Centralizing fee policy into configurable models improves pricing agility and governance. Teams can introduce and adjust fees faster, apply them consistently across products and segments, and manage exceptions with clear controls—reducing operational risk while supporting revenue optimization.

This approach delivers these primary business outcomes:

  • High configurability—Support a wide range of fee and tax structures to match diverse product and market needs.
  • Granular control—Apply pricing policies at the organization, program, or individual account level to support segmentation and exceptions.
  • Faster time-to-market—Launch, test, and adjust fees with reduced engineering dependency, enabling quicker product iteration and pricing optimization.
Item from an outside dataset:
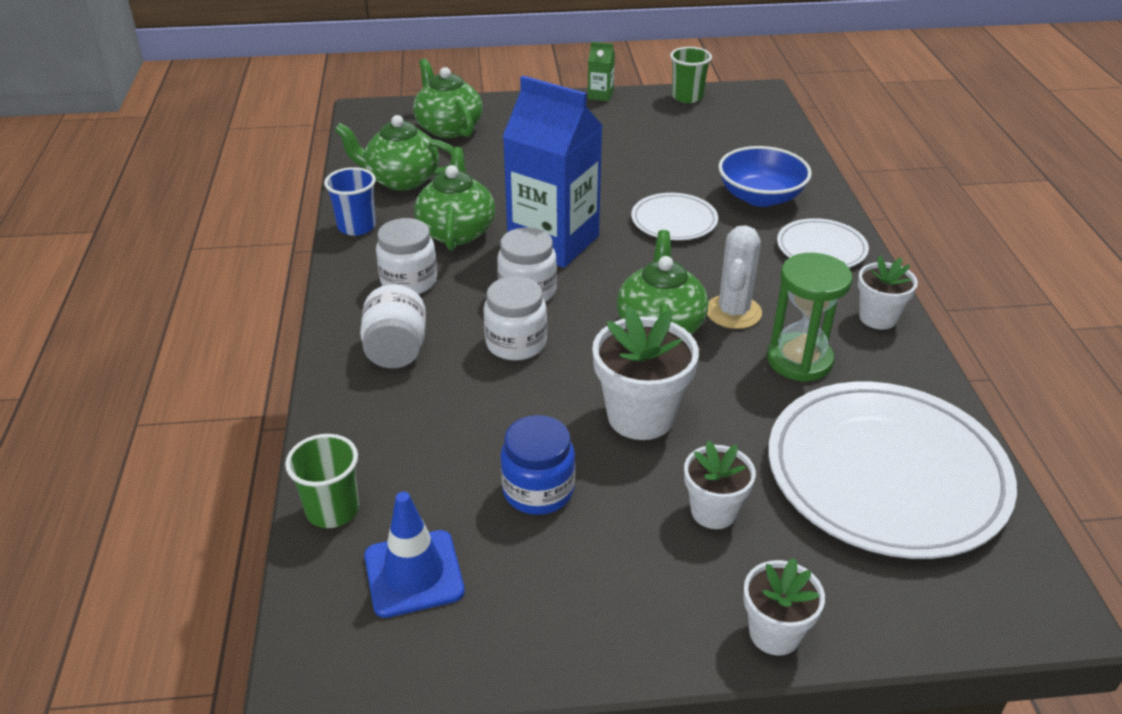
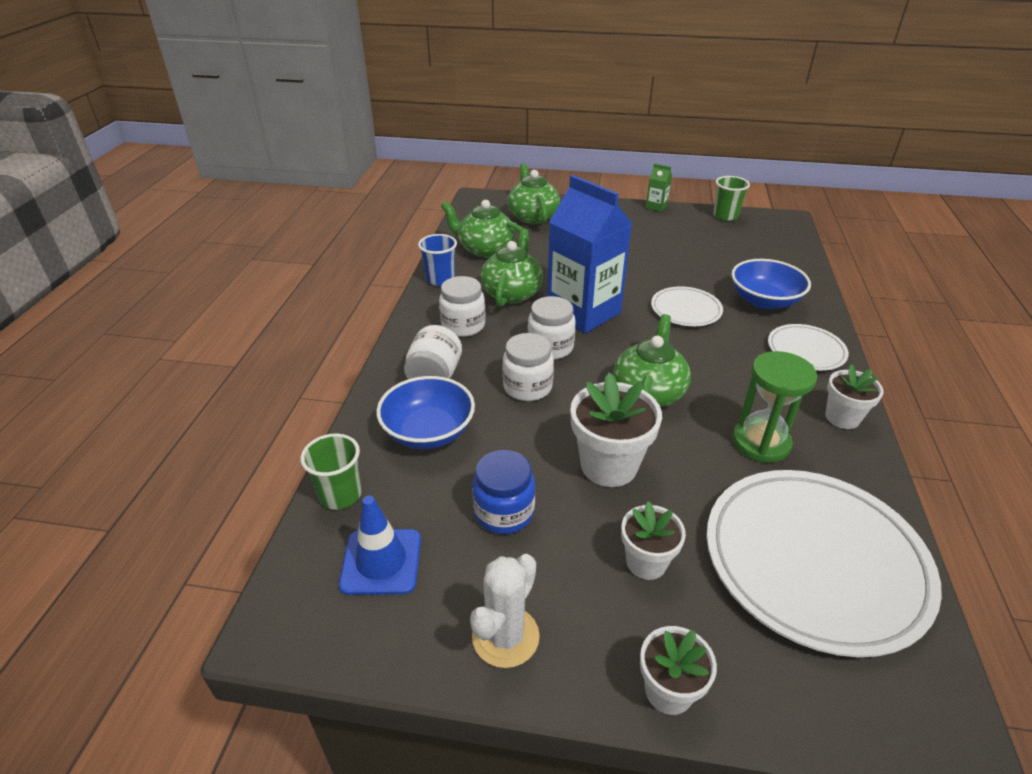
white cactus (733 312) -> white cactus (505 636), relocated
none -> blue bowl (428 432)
In addition, fee models are unique and flexible and have these key advantages:

  • Temporality—Using a fee model ensures that the same fee condition will be applied on authorization and confirmation even if the fee model has changed between those events.
  • Autonomy—Fee models have all configurations available through external endpoints and also through Pismo Control Center, giving you even more autonomy.
  • Variety of settings—Fee models allow you to create different fees, with multiple calculation types, including options to add or deduct fees from transaction amount. You can also configure aging, amounts accumulators, and other options to support most business cases.

Rules and triggers

Each fee is defined by a calculation rule or method (what to charge) and a processing code trigger (when to charge). This separates policy from execution and supports consistent application at scale. Calculation rules specify the amount or rate and any conditional logic. Triggers define the event types that activate the fee.

Calculation rules

Fee calculations can be configured as a flat amount, a percentage of a transaction, conditional logic (for example, greater of, fixed, or percentage), and credit-specific constructs such as a daily percentage. This flexibility supports diverse product pricing strategies without custom code for each scenario.
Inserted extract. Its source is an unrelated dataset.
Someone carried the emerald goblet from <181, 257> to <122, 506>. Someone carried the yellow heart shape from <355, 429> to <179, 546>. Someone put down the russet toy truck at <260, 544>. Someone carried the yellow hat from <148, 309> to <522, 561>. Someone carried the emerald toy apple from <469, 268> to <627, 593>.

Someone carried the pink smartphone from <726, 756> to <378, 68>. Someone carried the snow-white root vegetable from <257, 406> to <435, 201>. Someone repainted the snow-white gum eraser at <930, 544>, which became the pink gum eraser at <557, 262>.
The following are the available calculation methods. For details and examples, refer to the Creating and applying fee models guide.

  • FIXED—Applies fixed amount fees to specified transactions
  • PERCENTAGE—Applies a percentage fee amount to specified transactions
  • GREATER—Applies a fixed or percentage fee amount to specified transactions depending on which is greater
  • DAILY_PERCENTAGE—Applies a daily simple interest percentage to things like credit card cash advances and other loan type products until the next cycle closing
  • COMPOUND_INTEREST—Defines when interest is compounded on loan type products
  • ACCUMULATOR—Collects totals based on specified transaction types and applies a fixed or percentage fee on a scheduled basis
  • DYNAMIC BY AMOUNT—Calculation strategy that allows you to apply "automatic" fees over DC accounts for situations such as withdrawal before due date
  • EQUAL INSTALLMENTS—Calculates loan repayments (or installment plans) so that all installments have the same total amount throughout the life of the contract

The following methods apply to Brazil only:

  • PRICE TABLE—Calculates loan repayments (installment plans) so that all installments have the same total amount throughout the life of the contract, adding some specific fee calculations including the IOF amount being financed
  • AGING—Determines how fees are calculated and applied to investments over time
  • IOF—Determines how Brazilian IOF taxes are calculated for investments

Triggers (processing codes)

Once you've created a fee model, use processing codes to link each fee included in the fee model to financial operations. Processing codes identify an operation, such as purchases or debits. Each financial operation within the platform has its own processing code. You can configure some processing codes, while others are fixed in the card network flow. Talk to your Pismo representative to get or create processing codes.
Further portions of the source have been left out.